News Release

Illinois researcher receives $5.8 million grant to develop modular quantum computing platform

Grant and Award Announcement

University of Illinois Grainger College of Engineering

Wolfgang Pfaff

image: Photo of Professor Wolfgang Pfaff view more 

Credit: The Grainger College of Engineering at University of Illinois Urbana-Champaign

An initiative led by Wolfgang Pfaff, an assistant professor of physics at the University of Illinois Urbana-Champaign, has received a $5.8 million award from the Army Research Office, a directorate of the U.S. Army Combat Capabilities Development Command Army Research Laboratory, to develop a new quantum computing architecture. Researchers will leverage fluxonium, a promising new superconducting qubit, to control and modularly connect superconducting cavities storing quantum information. A successful demonstration of communication between cavities by entangling the fluxonium qubits will give proof of principle to modular quantum computing.

“We are using next generation hardware to build a modular system that, when combined, could lead to a fully scalable quantum computer in the future,” Pfaff said.

At present, the most advanced quantum devices contain hundreds of qubits, or quantum processing units, but this is still insufficient for practical quantum computing by orders of magnitude. The challenge in scaling to larger systems is managing complexity and unwanted influences, both as crosstalk between qubits and interactions with the environment. Pfaff explained that modular platforms could achieve this by separating the qubits into smaller units that are easier to control and troubleshoot. These units are controlled by ancillary qubits that connect by quantum entanglement to form larger, more capable systems.
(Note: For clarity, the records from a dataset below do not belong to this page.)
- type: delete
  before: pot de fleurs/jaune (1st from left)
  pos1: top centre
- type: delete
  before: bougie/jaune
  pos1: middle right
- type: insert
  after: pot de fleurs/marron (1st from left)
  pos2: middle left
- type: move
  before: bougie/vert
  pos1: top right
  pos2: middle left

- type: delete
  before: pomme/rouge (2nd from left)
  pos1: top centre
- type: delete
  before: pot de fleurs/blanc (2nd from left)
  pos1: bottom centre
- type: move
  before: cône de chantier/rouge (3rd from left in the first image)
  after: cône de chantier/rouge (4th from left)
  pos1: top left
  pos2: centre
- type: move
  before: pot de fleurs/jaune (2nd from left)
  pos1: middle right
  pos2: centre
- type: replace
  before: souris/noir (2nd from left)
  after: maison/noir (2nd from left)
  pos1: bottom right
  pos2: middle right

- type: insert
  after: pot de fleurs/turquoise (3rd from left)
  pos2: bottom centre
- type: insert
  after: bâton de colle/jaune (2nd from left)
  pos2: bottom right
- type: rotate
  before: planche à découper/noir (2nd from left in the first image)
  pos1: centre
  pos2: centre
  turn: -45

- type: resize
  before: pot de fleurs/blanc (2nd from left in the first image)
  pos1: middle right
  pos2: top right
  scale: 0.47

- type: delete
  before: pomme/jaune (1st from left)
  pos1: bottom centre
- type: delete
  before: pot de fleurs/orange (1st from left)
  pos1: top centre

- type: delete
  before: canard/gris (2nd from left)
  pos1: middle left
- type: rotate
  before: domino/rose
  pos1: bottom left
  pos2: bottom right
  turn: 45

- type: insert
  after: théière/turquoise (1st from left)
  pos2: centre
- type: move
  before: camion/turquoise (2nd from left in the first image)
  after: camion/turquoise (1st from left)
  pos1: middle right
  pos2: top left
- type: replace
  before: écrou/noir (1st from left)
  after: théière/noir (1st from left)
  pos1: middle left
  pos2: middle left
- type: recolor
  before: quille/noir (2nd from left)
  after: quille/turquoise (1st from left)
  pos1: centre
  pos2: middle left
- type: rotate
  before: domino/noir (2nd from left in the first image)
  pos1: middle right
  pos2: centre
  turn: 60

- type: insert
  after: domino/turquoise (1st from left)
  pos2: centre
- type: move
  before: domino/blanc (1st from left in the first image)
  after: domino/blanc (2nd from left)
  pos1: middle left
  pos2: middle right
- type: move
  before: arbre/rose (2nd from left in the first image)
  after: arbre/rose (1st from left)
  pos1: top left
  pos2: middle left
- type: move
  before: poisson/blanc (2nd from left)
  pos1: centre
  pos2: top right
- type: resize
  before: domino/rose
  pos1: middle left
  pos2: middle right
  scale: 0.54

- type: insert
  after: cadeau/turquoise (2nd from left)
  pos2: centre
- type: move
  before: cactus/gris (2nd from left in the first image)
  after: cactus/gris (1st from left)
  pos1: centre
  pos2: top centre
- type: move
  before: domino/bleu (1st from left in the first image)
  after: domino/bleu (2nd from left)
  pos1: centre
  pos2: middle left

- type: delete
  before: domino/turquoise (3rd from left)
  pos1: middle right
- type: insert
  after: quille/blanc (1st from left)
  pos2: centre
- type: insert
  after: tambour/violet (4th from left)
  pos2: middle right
The initiative will lead to the development of a modular platform consisting of multimode cavities controlled by fluxonium ancillary qubits. Multimode cavities made of superconducting metals have attracted attention in recent years for their ability to store quantum information in long-lived photons, and fluxonium has been predicted to have minimal influence on cavity photons, unlike other superconducting qubits. Pfaff said that combining these two technologies could result in quantum registers with unprecedented coherence times, or periods over which quantum properties are maintained.

He went on to say, “Right now, the best superconducting qubit coherence times are around one millisecond. This is most likely not good enough for scalable quantum computing. By using high-coherence cavities and incorporating more advanced fluxonium qubits, we should be able to achieve at least a factor of 10 enhancement in coherence time and performance.”

The work will be carried out over four years at the University of Illinois, Rutgers University, and the University of Texas at Austin. The final demonstration of two multimode cavities connected by entangled fluxonium qubits will occur at the University of Illinois. This will demonstrate that it is feasible to combine even more units and create a truly scalable quantum computer, according to Pfaff.

Pfaff, an expert in long range entanglement and superconducting cavities, will work with Angela Kou, an Illinois assistant professor of physics who specializes in designing new superconducting qubit circuits; Srivatsan Chakram, a Rutgers assistant professor of physics and astronomy who studies multimode cavity quantum memories; and Shyam Shankar, a Texas assistant professor of electrical and computer engineering who specializes in quantum measurement techniques and remote entanglement generation.